The number of children killed during the Holocaust is not fathomable and full statistics for the tragic fate of children who died will never be known. Some estimates range as high as 1.5 million murdered children. This figure includes more than 1.2 million Jewish children, tens of thousands of Gypsy children and thousands of institutionalized handicapped children who were murdered under Nazi rule in Germany and occupied Europe.

The SS Men wore black uniforms with a skeleton's head on their hats, the motto "Unsere Ehre heisst Treue" (Our honor is loyalty) on their belts and their symbol was the double S-rune. They had sworn eternal faith to Adolf Hitler and they were his most ruthless henchmen, men often seen as the very personifications of evil.

These masterminds of death were found to be quite psychologically normal. They were men of fine standing, husbands who morning and night kissed their wives, fathers who tucked their children into bed.

But murders, brutalities, cruelties, tortures, atrocities, and other inhuman acts were an everyday occurrence.

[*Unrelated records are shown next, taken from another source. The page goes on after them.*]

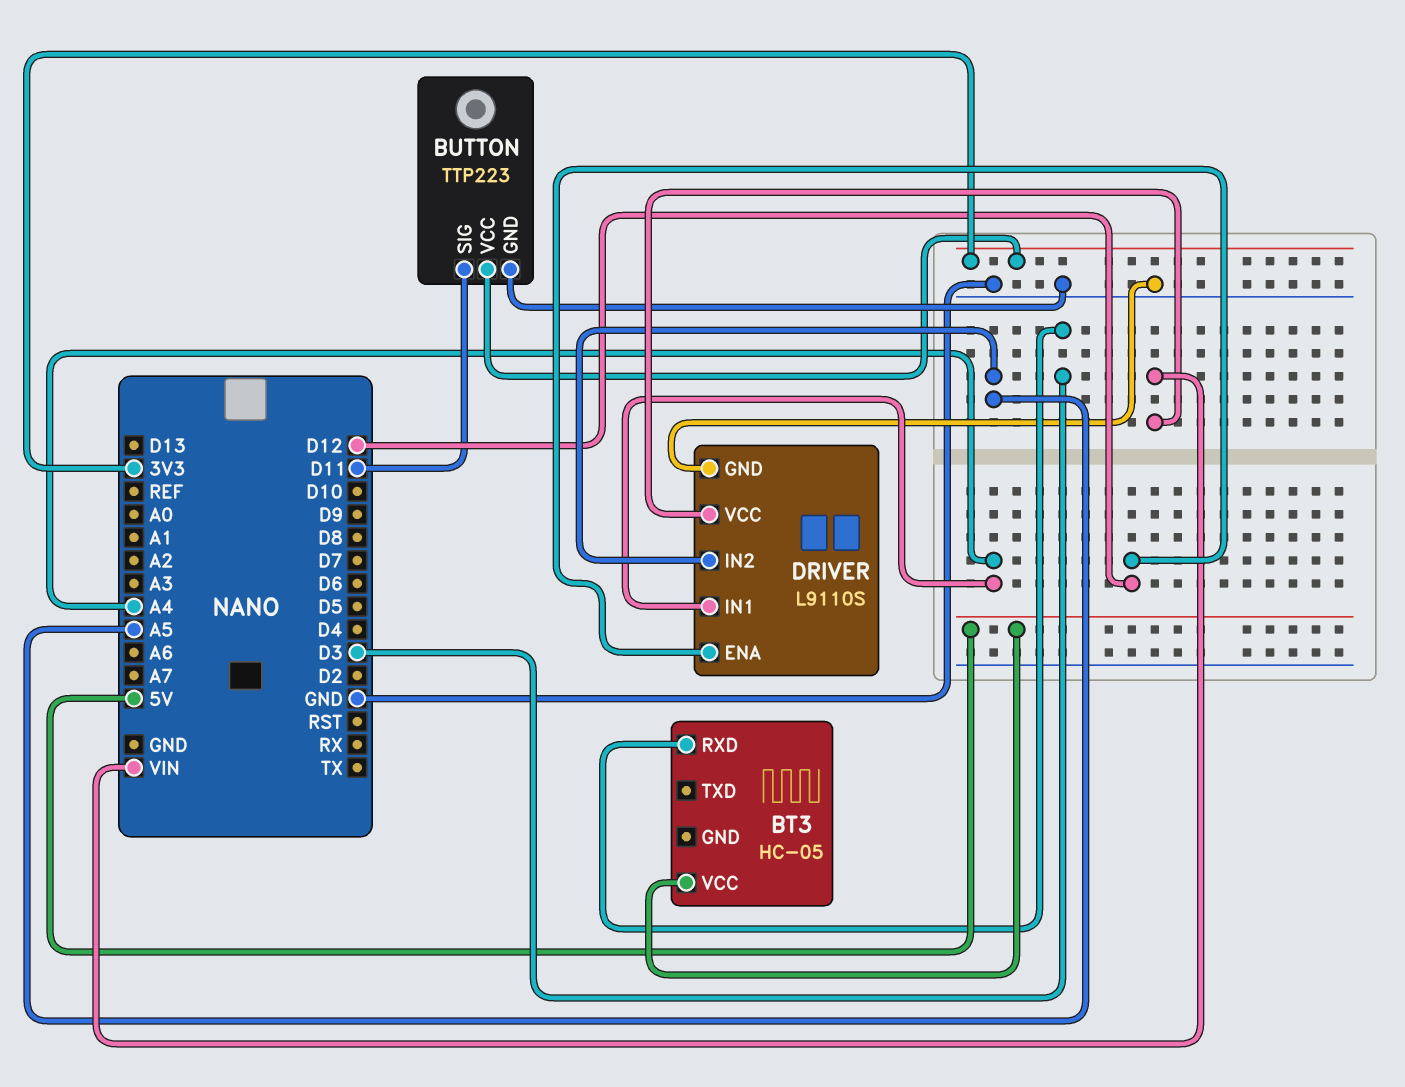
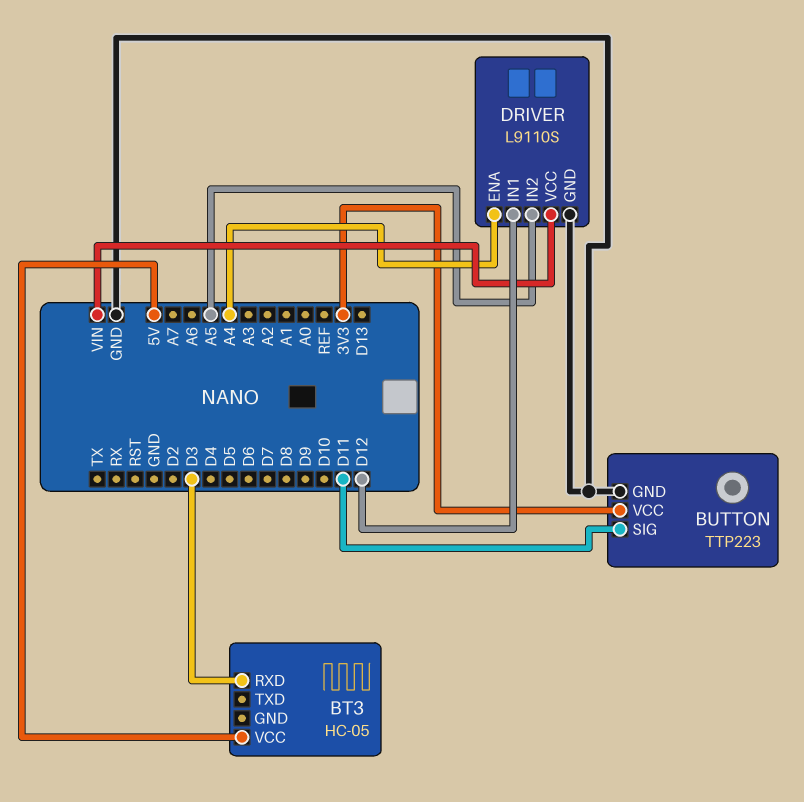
DRIVER pin ENA: D12 -> A4
DRIVER pin IN1: A4 -> D12

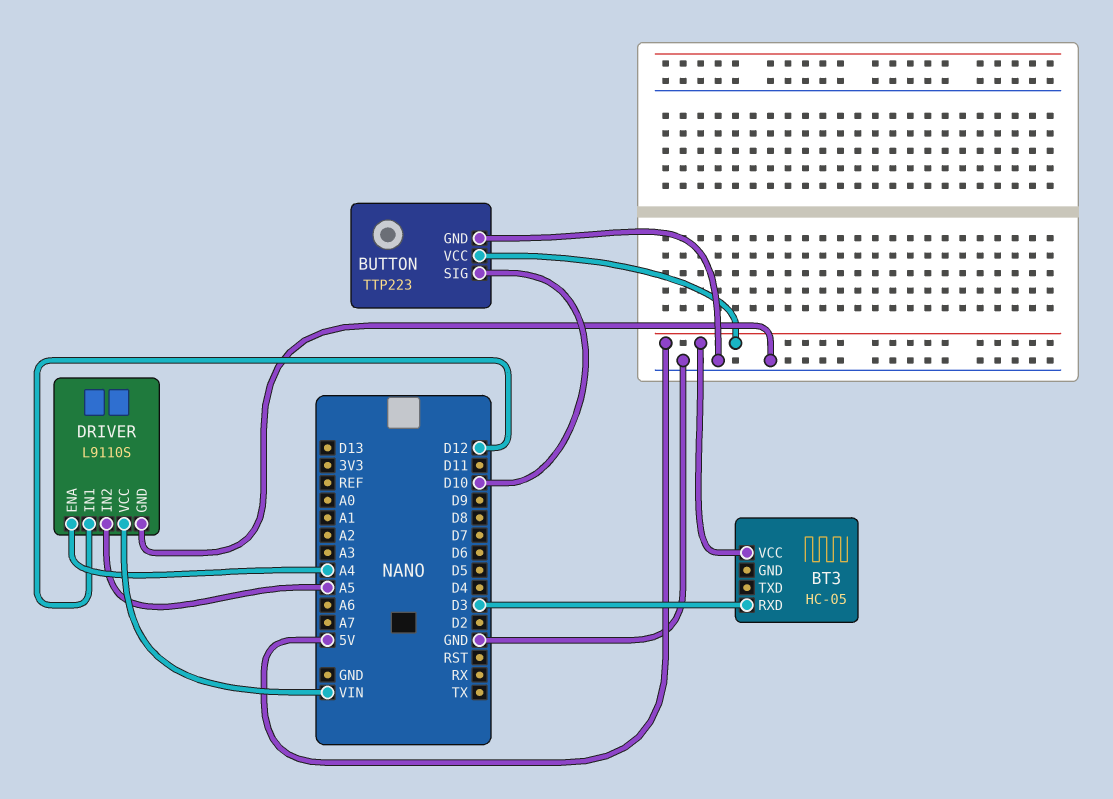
BUTTON pin SIG: D11 -> D10
BUTTON pin VCC: 3V3 -> 5V

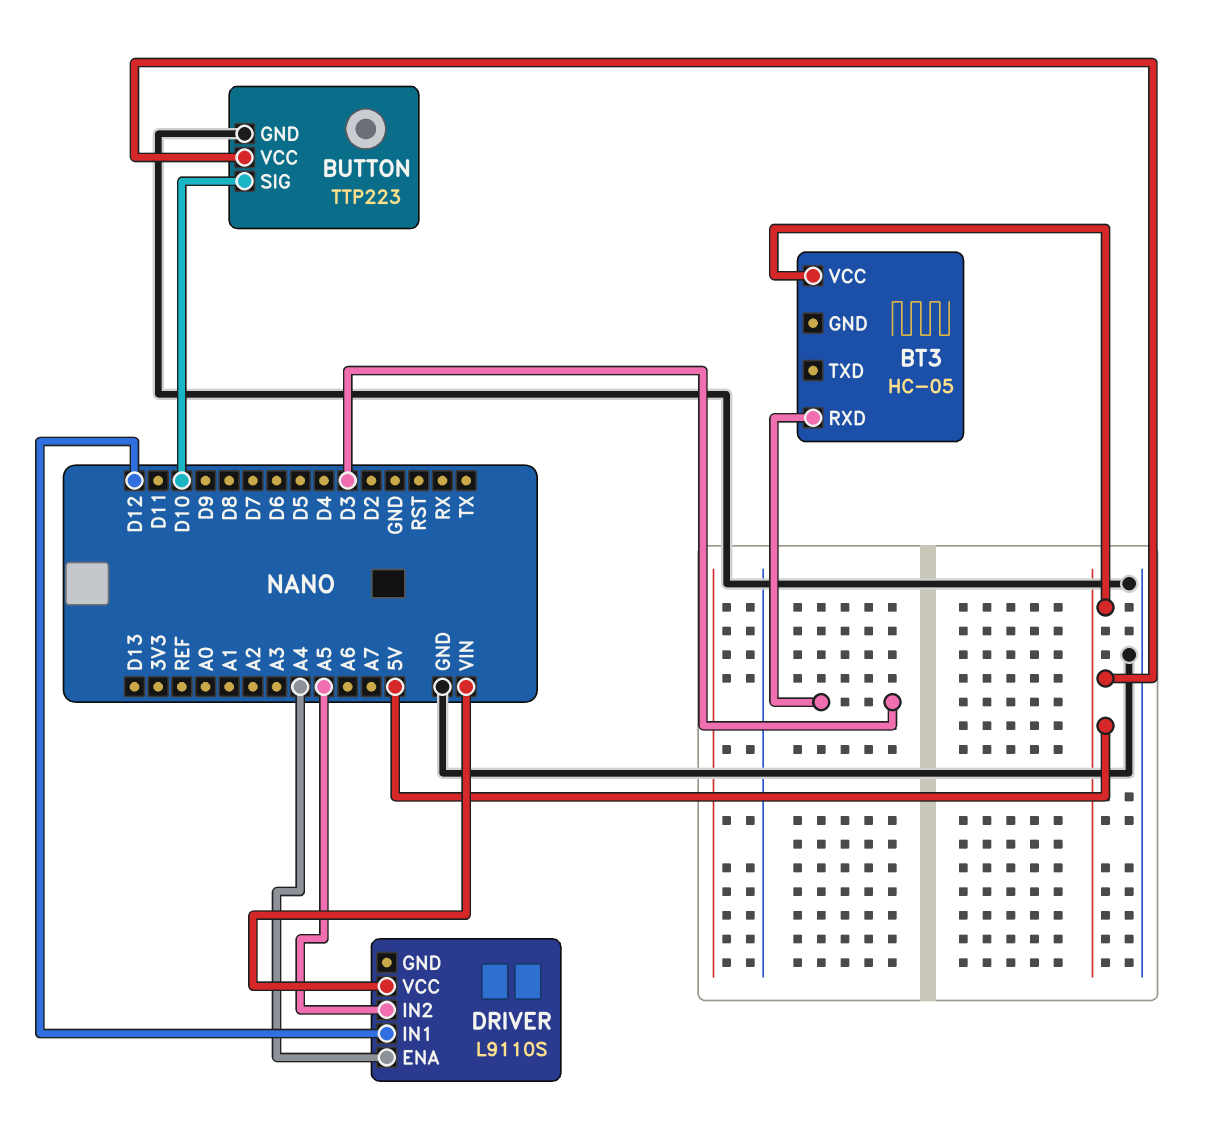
DRIVER pin GND: GND -> none

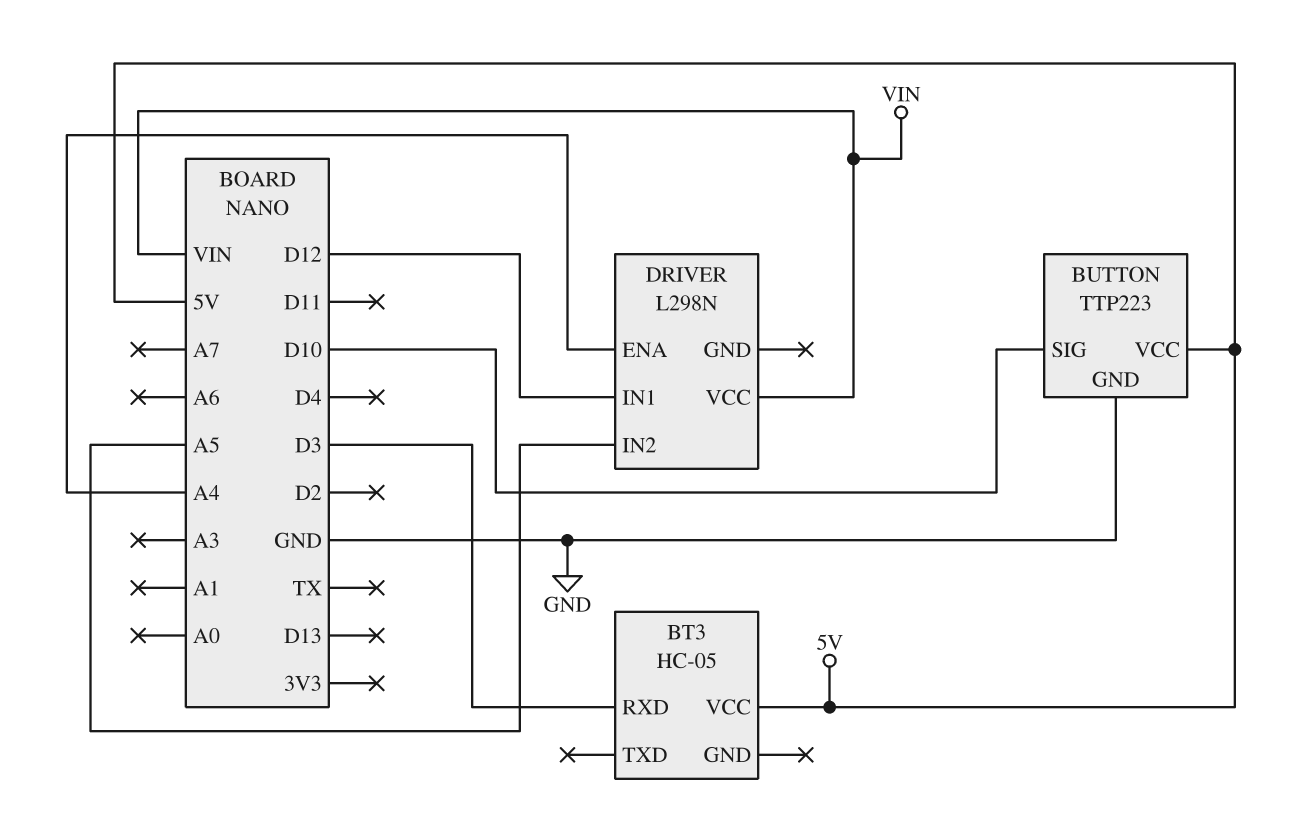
DRIVER: L9110S -> L298N

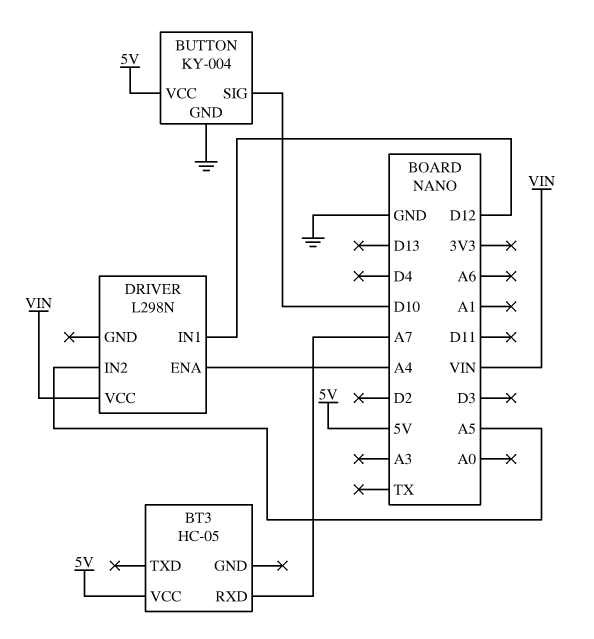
BT3 pin RXD: D3 -> A7
BUTTON: TTP223 -> KY-004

Stangl (Treblinka's commandant), Hoss (Auschwitz's commandant) and Bergen commandants were quite "normal" people, Eichmann the same, they wanted to do a good job, wanted to ascend in the ranks, be respected in the SS, be loyal to their group, be somebody.....

The "will to power" (german: "der Wille zur Macht") concept, describes what Friedrich Nietzsche believed to be the main driving force in all living things. Briefly, it means that all living species try to prevail over the rest of species, even if that meant to violently exterminate those species.

The holocaust is very difficult to comprehend. But it comes to my mind several factors that led to it:

1) It seems to me that a big part of our conditioning does not come through things that happen in our life time, but rather we inherit from our long distant evolutionary past. So, one possible factor is this "will to power" that Nietzsche is referring to, the intrinsic tendency in all living things to try to prevail over other living groups. The tendency of one group to destroy other groups, and thus survive better.

2) The strong "drive for security" of all living creatures. And the security inside a group is to be well regarded, to do a good job, to be respected in that group, to be somebody....This is also a conditioning coming from a long distant evolutionary past...

3) The tremendous conditioning through propaganda that happened in the 3rd reich ("Jews are evil", "ubermensch", to get more "lebensraum" (living space), etc.....)

1, 2 and 3 are not separate entities, but there is a lot of overlap between them. We already may be conditioned with 1 and 2 when we are born. Number 3 may happen during our life time, with different degrees of intensity.....

And now comes the terrible question: properly conditioned, could any one of us be a nazi?